Q: Quels sont les échos que recueille votre livre chez les orthodoxes ?
LMN: Je croyais qu’après la publication de ce livre, il n’y aurait plus un Orthodoxe au monde qui accepterait de m’adresser la parole. Je pensais qu’ils n’auraient ni l’humilité, ni l’amour pour accepter une vérité aussi blessante. Même chez les catholiques, je pensais que je serais combattue. Je suis combattue en effet, ce qui prouve que mon livre agit. Mais je ne suis pas spécifiquement combattue par les orthodoxes, au contraire : au Liban, ce sont des orthodoxes qui ont le plus servi ce livre. Peut-être parce qu’au Liban, on s’aime entre communautés et on désire l’union. Une journaliste orthodoxe convaincue m’a posé pour condition à son aide que ce livre aide l’union. Nous avons d’ailleurs de la chance d’avoir un patriarche qui désire l’union, et qui a le courage de dire la vérité. C’est Ignace IV Hazim, patriarche grec-orthodoxe d’Antioche. Il a dit à Notre-Dame de Paris, en juin 1983 : “Le différend entre Orthodoxes et Catholiques n’est pas dogmatique... Nous sommes capables de nous unir avec Rome parce que nous sommes fidèles avec entêtement à nos racines.”
Q: Il y a tout de même un peu de théologie dans ce livre, sinon, à quoi bon ce titre « 1453 : Mahomet II impose le schisme orthodoxe ? »
LMN: Certainement : pour ceux que cela intéresse, j’ai mis une partie technique à la fin du livre. Dans cette partie, je pose aussi des questions de bon sens dans le genre : l’Orthodoxie peut-elle être représentée par les chefs de la collaboration avec l’ennemi ? Une question très grave, car Constantinople était une théocratie ; les chefs de la collaboration étaient donc ceux qui travaillaient le plus à remplacer l’Orthodoxie par l’islam. Or il se trouve que c’étaient aussi les chefs du parti opposé à l’Union. Inversement, les chefs du parti de l’Union étaient aussi les chefs de la défense de Constantinople. Et je montre aussi, à des faits qu’on ne remarque habituellement pas, que les Orthodoxes étaient en majorité favorables à l’Union, à l’époque. C’est le contraire de ce que vous lisez habituellement dans les livres, mais tant pis. Moi, je prouve ce que je dis.

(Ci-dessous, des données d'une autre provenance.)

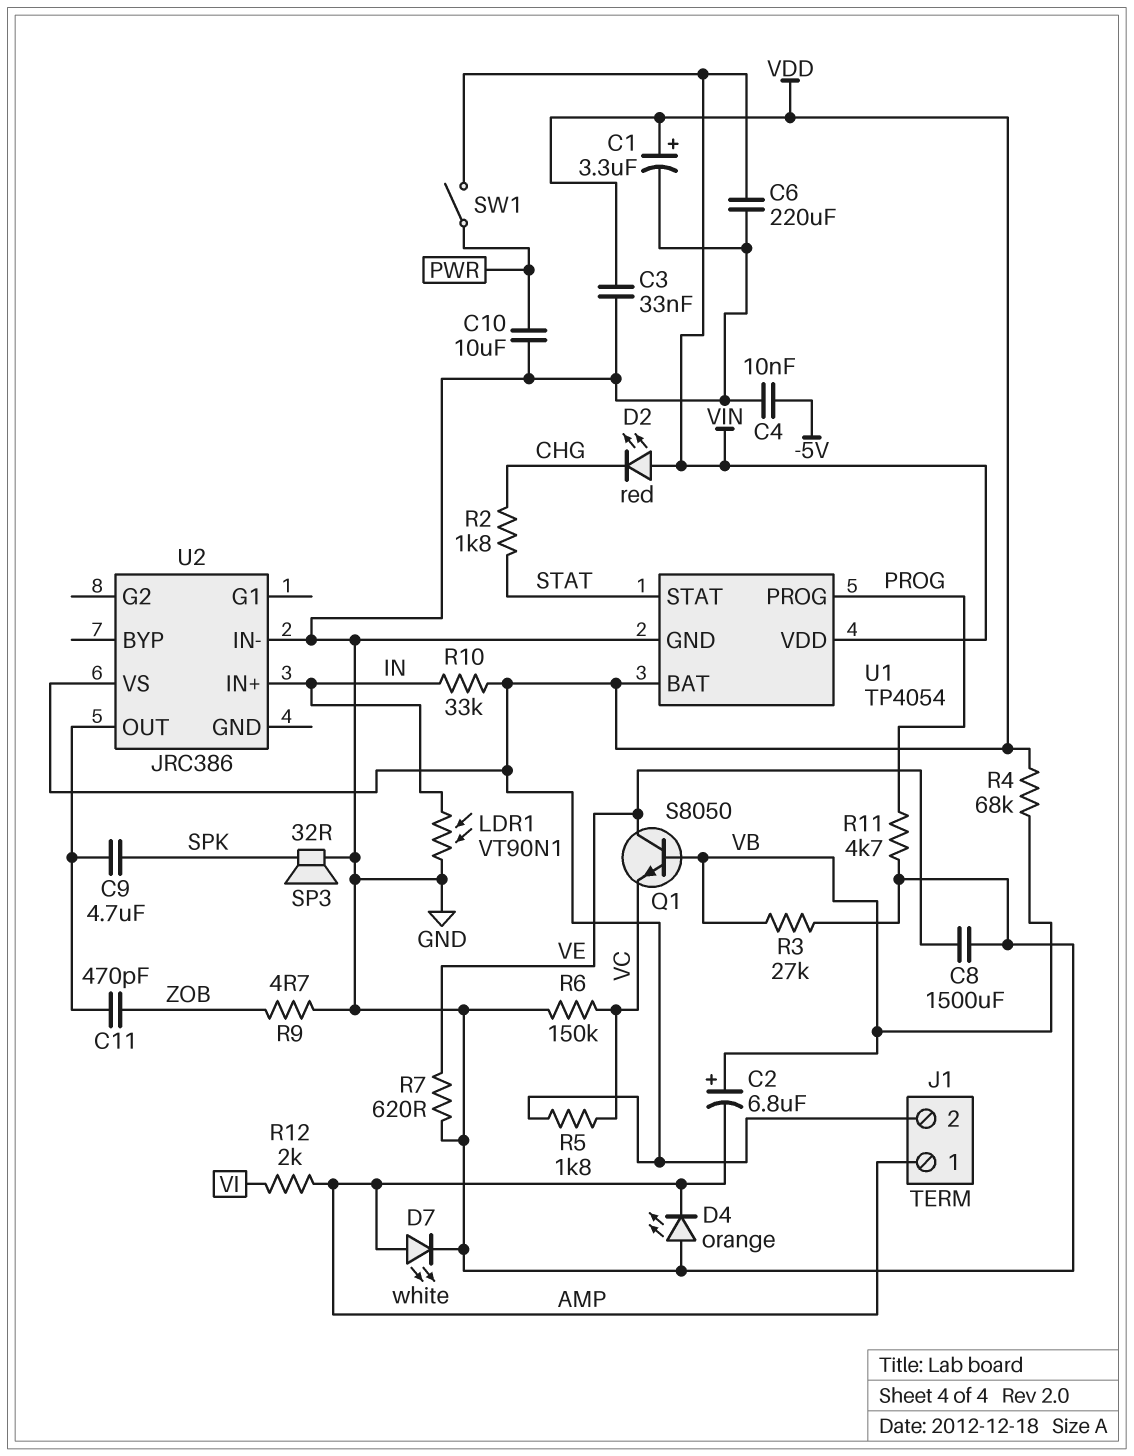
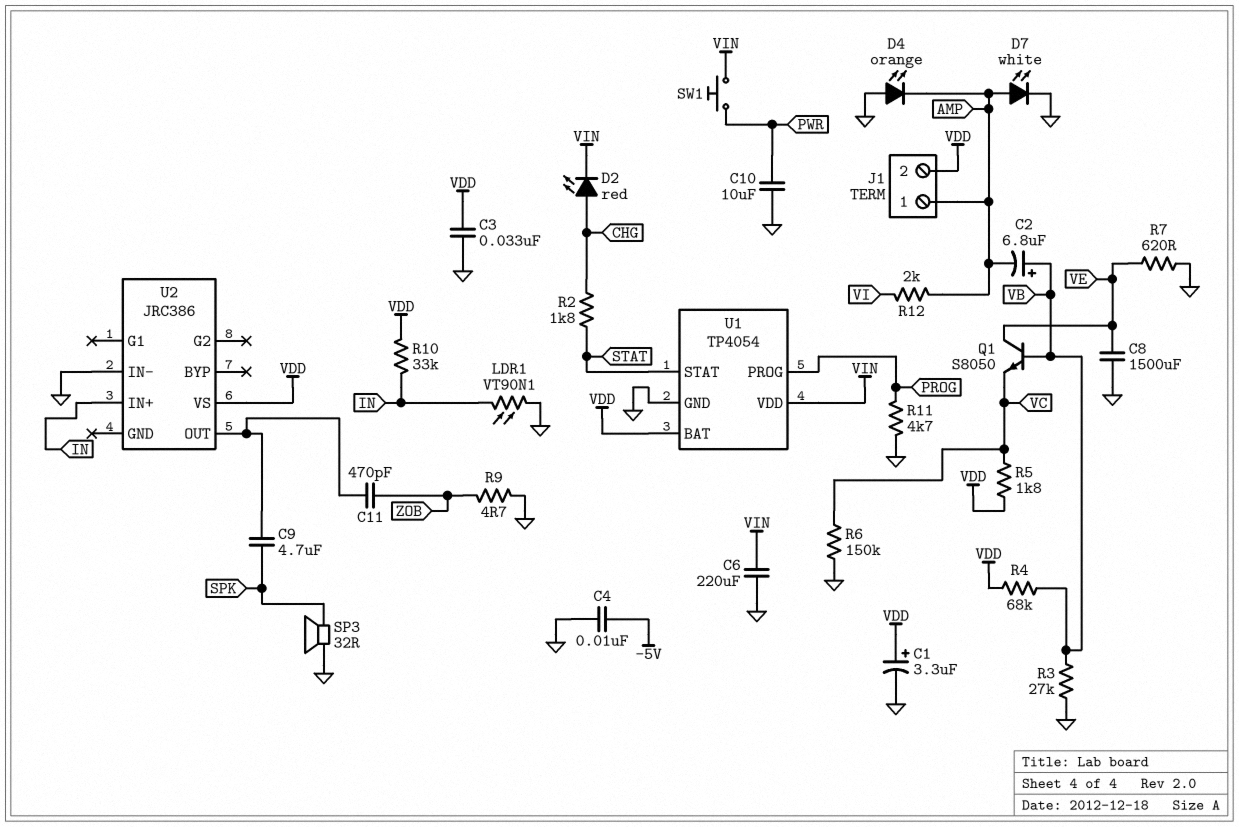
D2: LED red (A VIN, K CHG) -> LED red (A CHG, K VIN)
SW1: switch (PWR, VIN) -> button (PWR, VIN)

Mais évidemment, les traîtres vont accuser les autres de trahison pour camoufler leur propre trahison. Et cela s’est perpétué, car l’histoire a été écrite par les vainqueurs. Ce n’est pas la faute des Orthodoxes d’aujourd’hui si, depuis quatre siècles, on insiste sur des détails pour les empêcher de voir ce côté des choses.